A Wonderful Depiction of Early 20th Century America!
Helpful Votes: 17 out of 17 total.
Review Date: 2000-07-29
It is a sad commentary on public literacy and civic awareness when a whole series of books so splendid, educational, and damned readable is allowed to go out of print, such as has the quite literate eight book series by noted historian Page Smith. This massive and spectacularly executed series is organized around the continuing themes of American History, and centers on our emergence into the larger world as a main player in the world community. This is modern history at its best; masterfully retold, entertaining and edifying to read, and organized around central themes that make the subject both approachable and more understandable.

The present volume, "America Enters The World: A People's History Of The Progressive Era and World War I", is the seventh of an eight volume series Professor Smith published, and represents the culmination of the series in approaching the entry into the 20th century and the modern era after masterfully threading through the mass of American history. Dr. Smith begins here focuses on two key figures, a dynamic and energetic Theodore Roosevelt, on the one hand, and an austere, professorial, and intellectual Woodrow Wilson, on the other. With Roosevelt's gravitation to the Oval Office, an incredibly turbulent and event-packed two decades of momentous change commences, marked for such tumultuous struggles as the battle between management and labor, and the emerging progressive political movement.

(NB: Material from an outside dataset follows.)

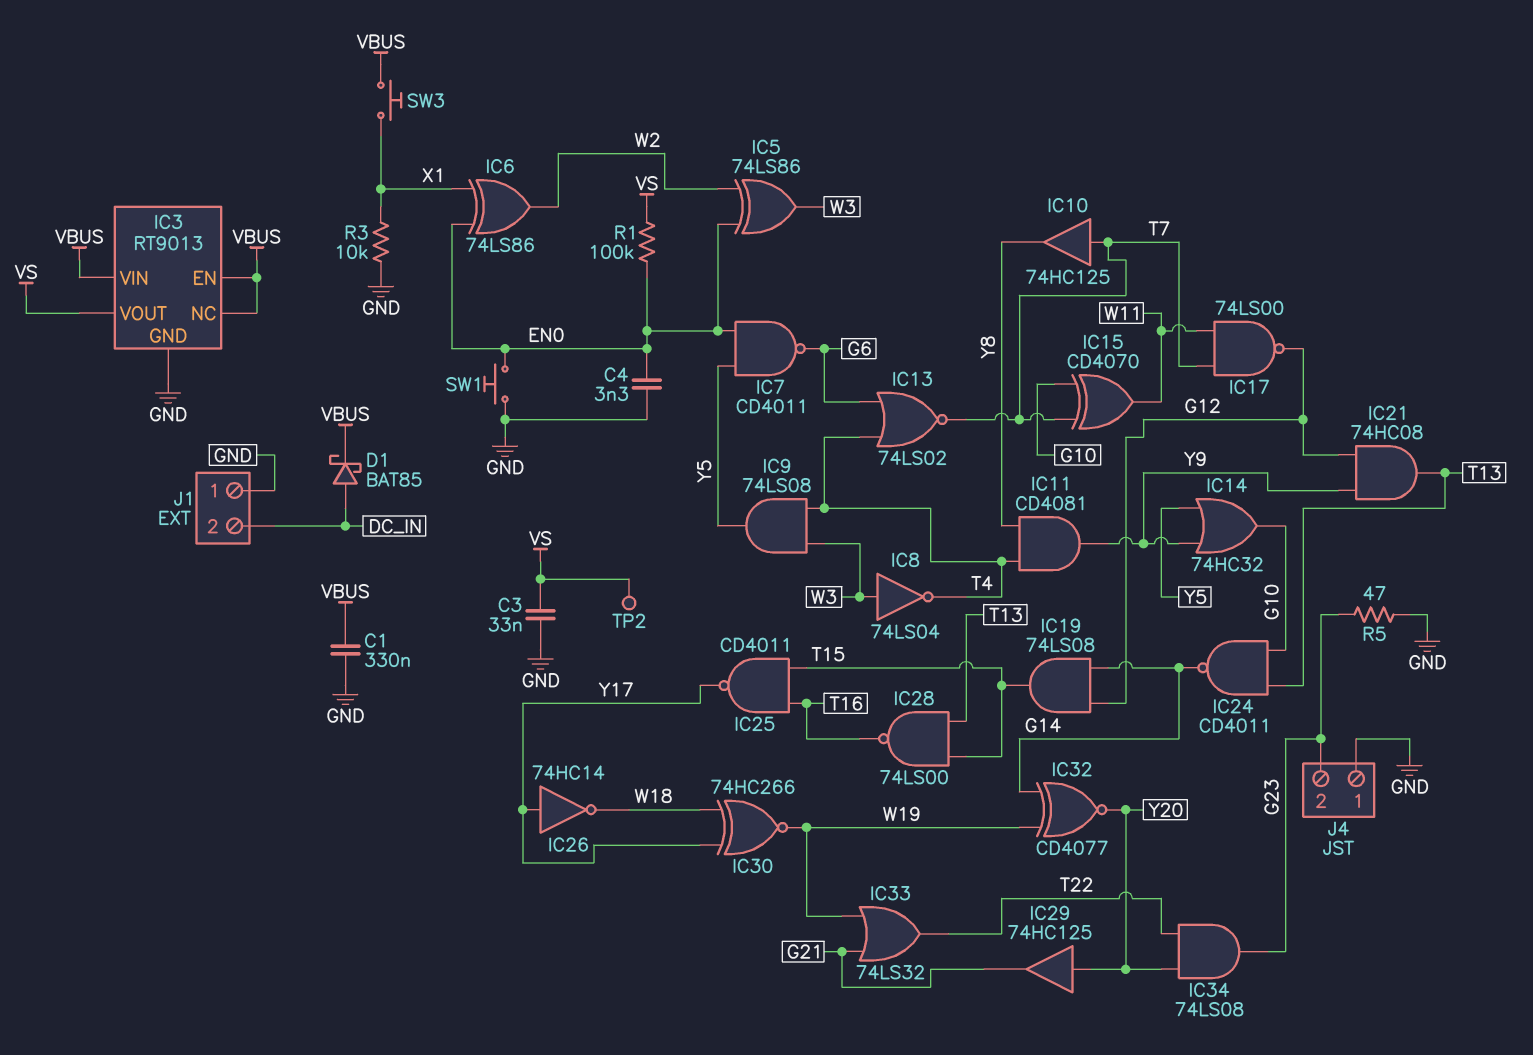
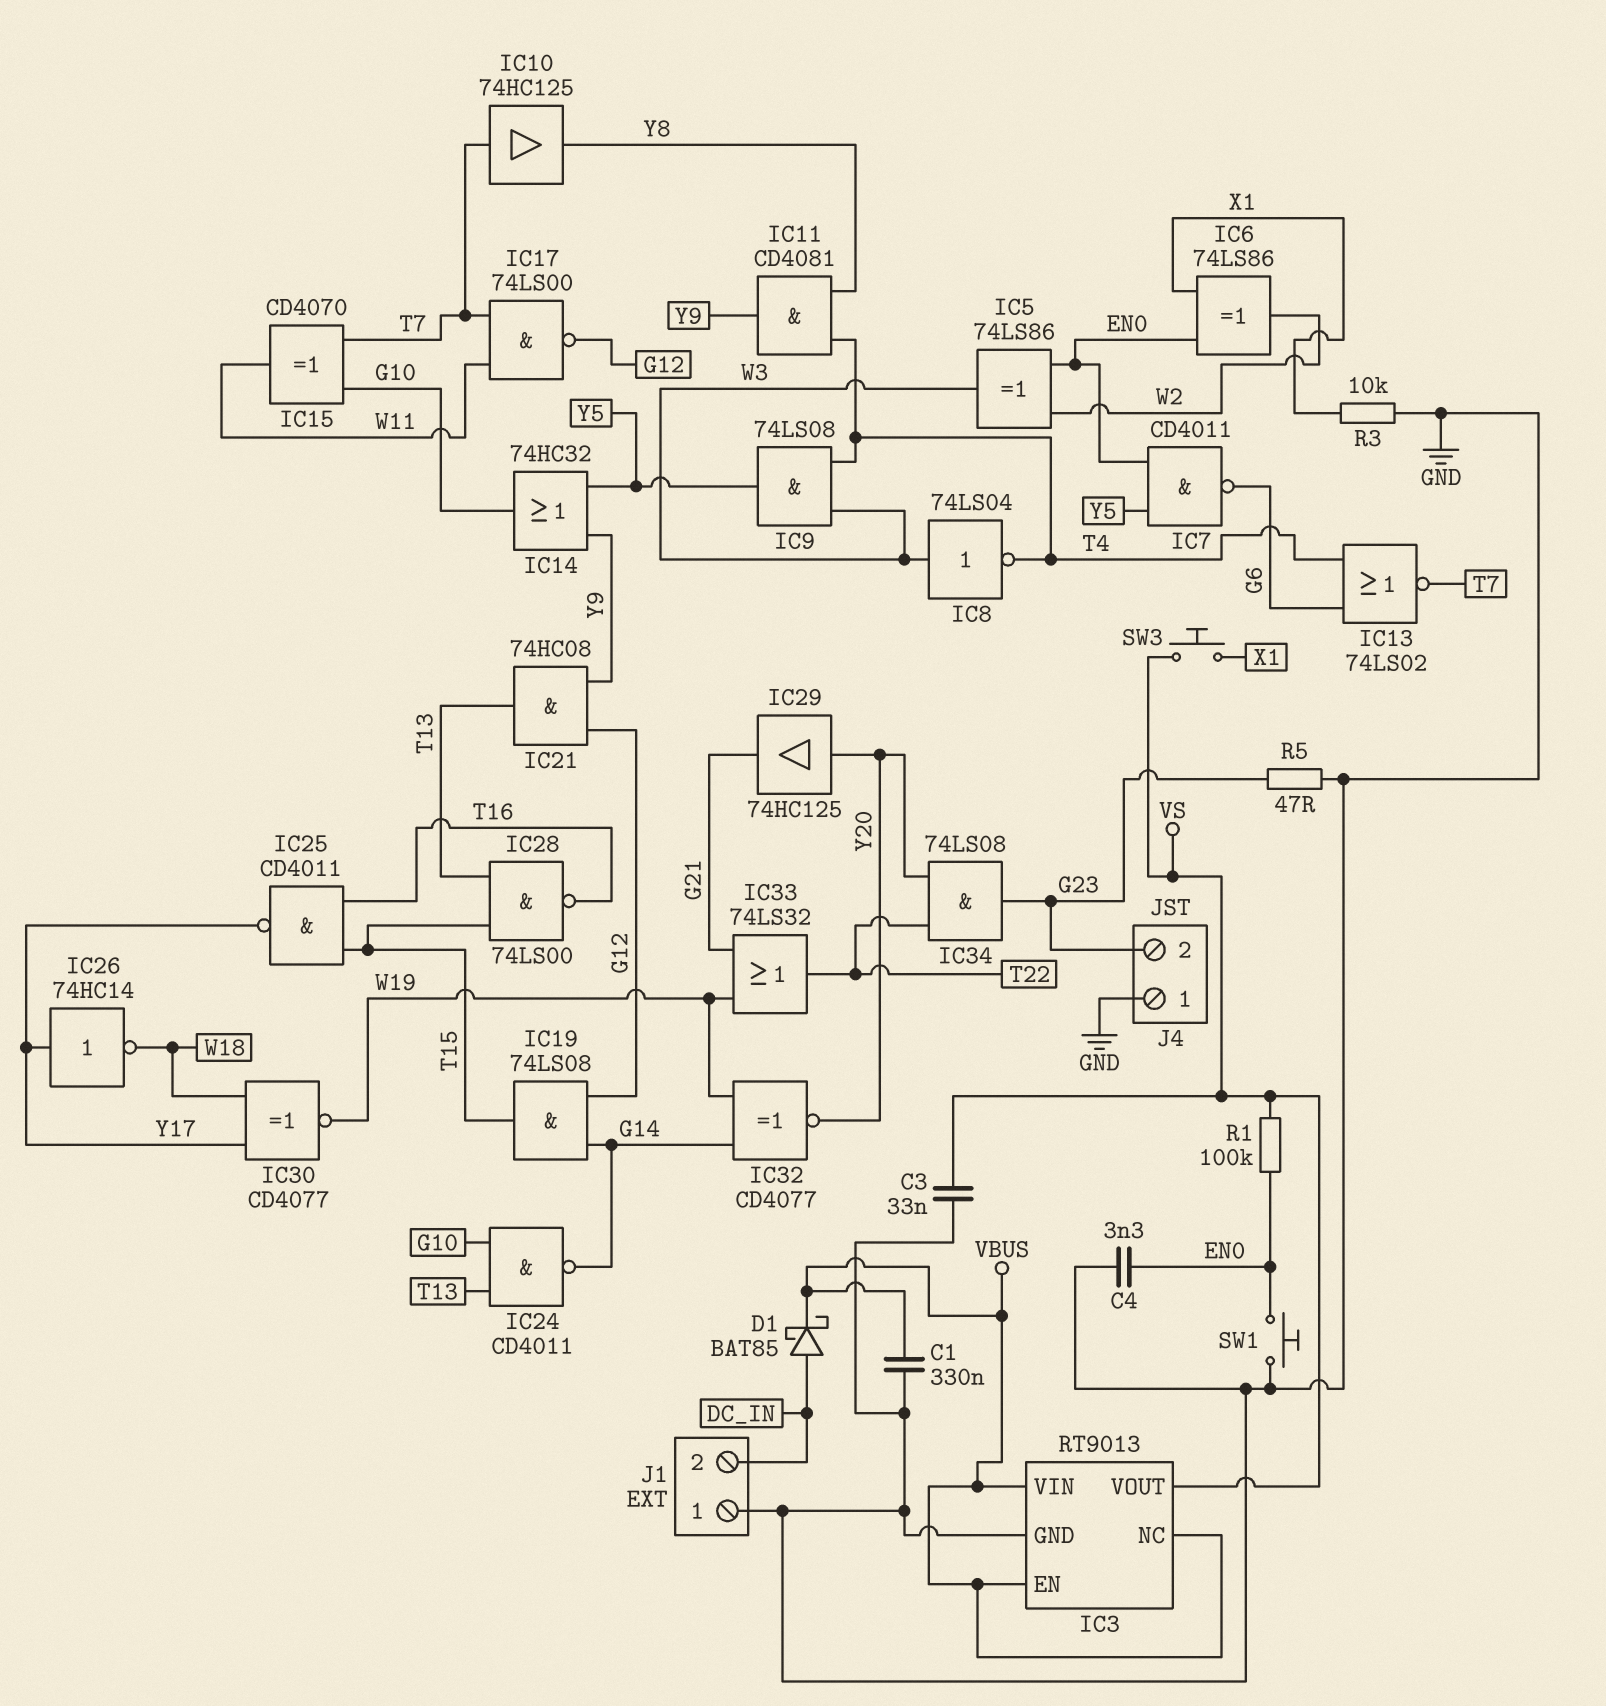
IC30: XNOR 74HC266 (in W18, in Y17, out W19) -> XNOR CD4077 (in W18, in Y17, out W19)
SW3: button (VBUS, X1) -> button (VS, X1)
TP2: test point (VS) -> none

This was also the period of international reawakening that found the United States increasingly drawn into world events, culminating in our reluctant and begrudging participation in the First World War. Of course, initially it was Roosevelt swinging that `big stick' of power and enthusiastic involvement, swaggering confidently onto the world stage that first opened our doors to increasing involvement in international affairs. Yet, it was much more Woodrow Wilson's intellectual thoughtfulness that led directly to our enthusiastic flag-waving yet fateful entry into the growing darkness of the world war. In due time, the enthusiasm flagged, turning to disillusionment and an increased national mood of isolationism. In twenty short years, we had seemingly come full circle. Yet things had changed, changed utterly, and would never be the same again.

As with his previous volumes, Professor Smith guides us masterfully through the particulars of the lives of a stream of extraordinary people, individuals who rose to the manifest challenges of the era with energy, imagination, and selfless enthusiasm. In so doing, they reshaped and redefined the meaning and possibilities for America, and eventually helped in the effort to transform the world in the process. As with each of his previous volumes, the author uses his narrative to tell the story of individuals both famous and anonymous, and in so doing helps the reader to better appreciate what it meant to be alive and involved in one of the most amazing periods in modern history, when America rose mightily and purposefully from the obscurity of provincial isolationism to greater international responsibility and involvement, spurring America onto the stage for the events of the twentieth century, where she has remained since.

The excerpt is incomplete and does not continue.